I would go so far and conjecture that it's yet another microoptimization in php land to use the string functions. There are many and many useful, and they are usually the better choice. But you shouldn't shun preg_match
in favour of multiple strpos
and if
chains. Because in practice it turns out, libpcre is often faster than PHP can execute a loop looking for string alternatives e.g.
As a recent example made me realize, testing if a string is all-lowercase:
if ($string == strtolower($string))
Is more readble than:
if (!preg_match("/[A-Z]/", $string))
And you would assume the first must be faster, since it's all-PHP. But in reality the regex only looks over the string once, and can abort the negated condition as soon as it finds an uppercase letter. The strtolower() approach however looks over the string twice. First strtolower() makes a string duplicate by iterating over each letter, comparing and uppercasing it. Then the ==
iterates over the original and the copy again, comparing them once more.

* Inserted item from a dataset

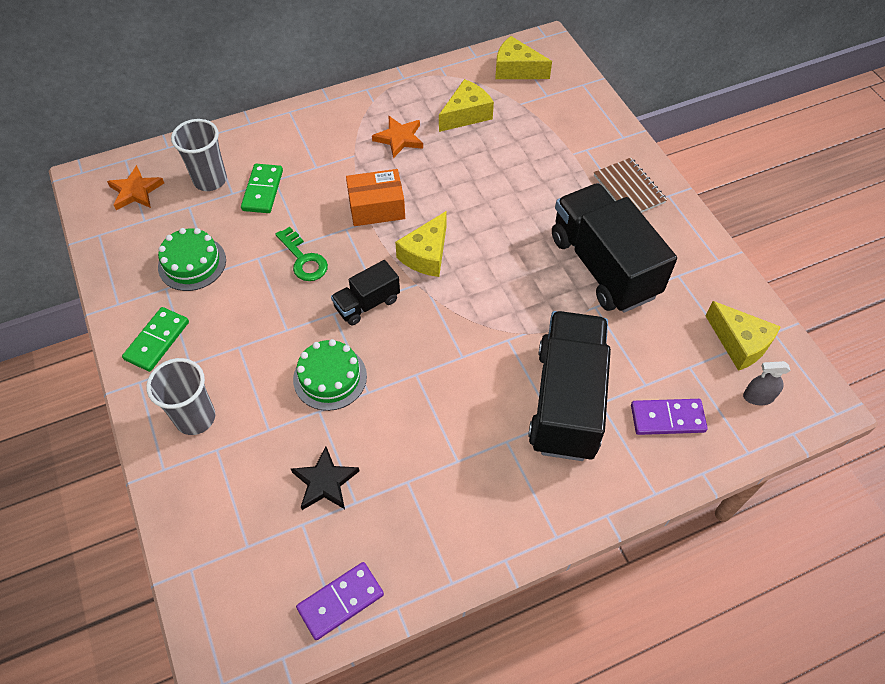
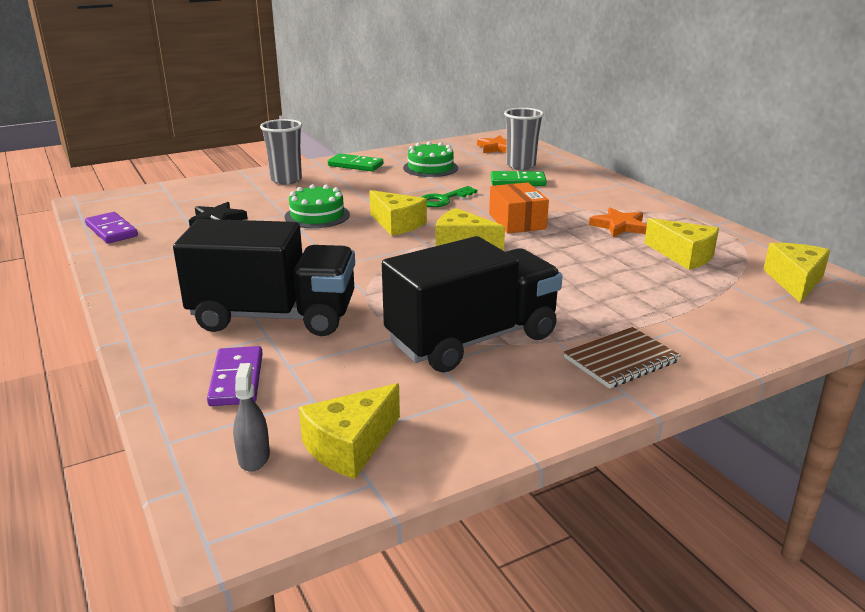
camera: 85 degrees right, 30 degrees down
(367, 304) = (397, 224): black truck -> yellow cheese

So that's not an obvious case. And to be objective the first one is often faster, since you normally just compare short strings. But it's imperative to not go blindly by the assumption that PHP string functions are always advisable over regular expressions.
(I'm tempted to add another rant about @bobince's fun answer regarding xhtml-regexes, and how it's recently often linked in a very unhelpful manner. And the more objective answers below go ignored.)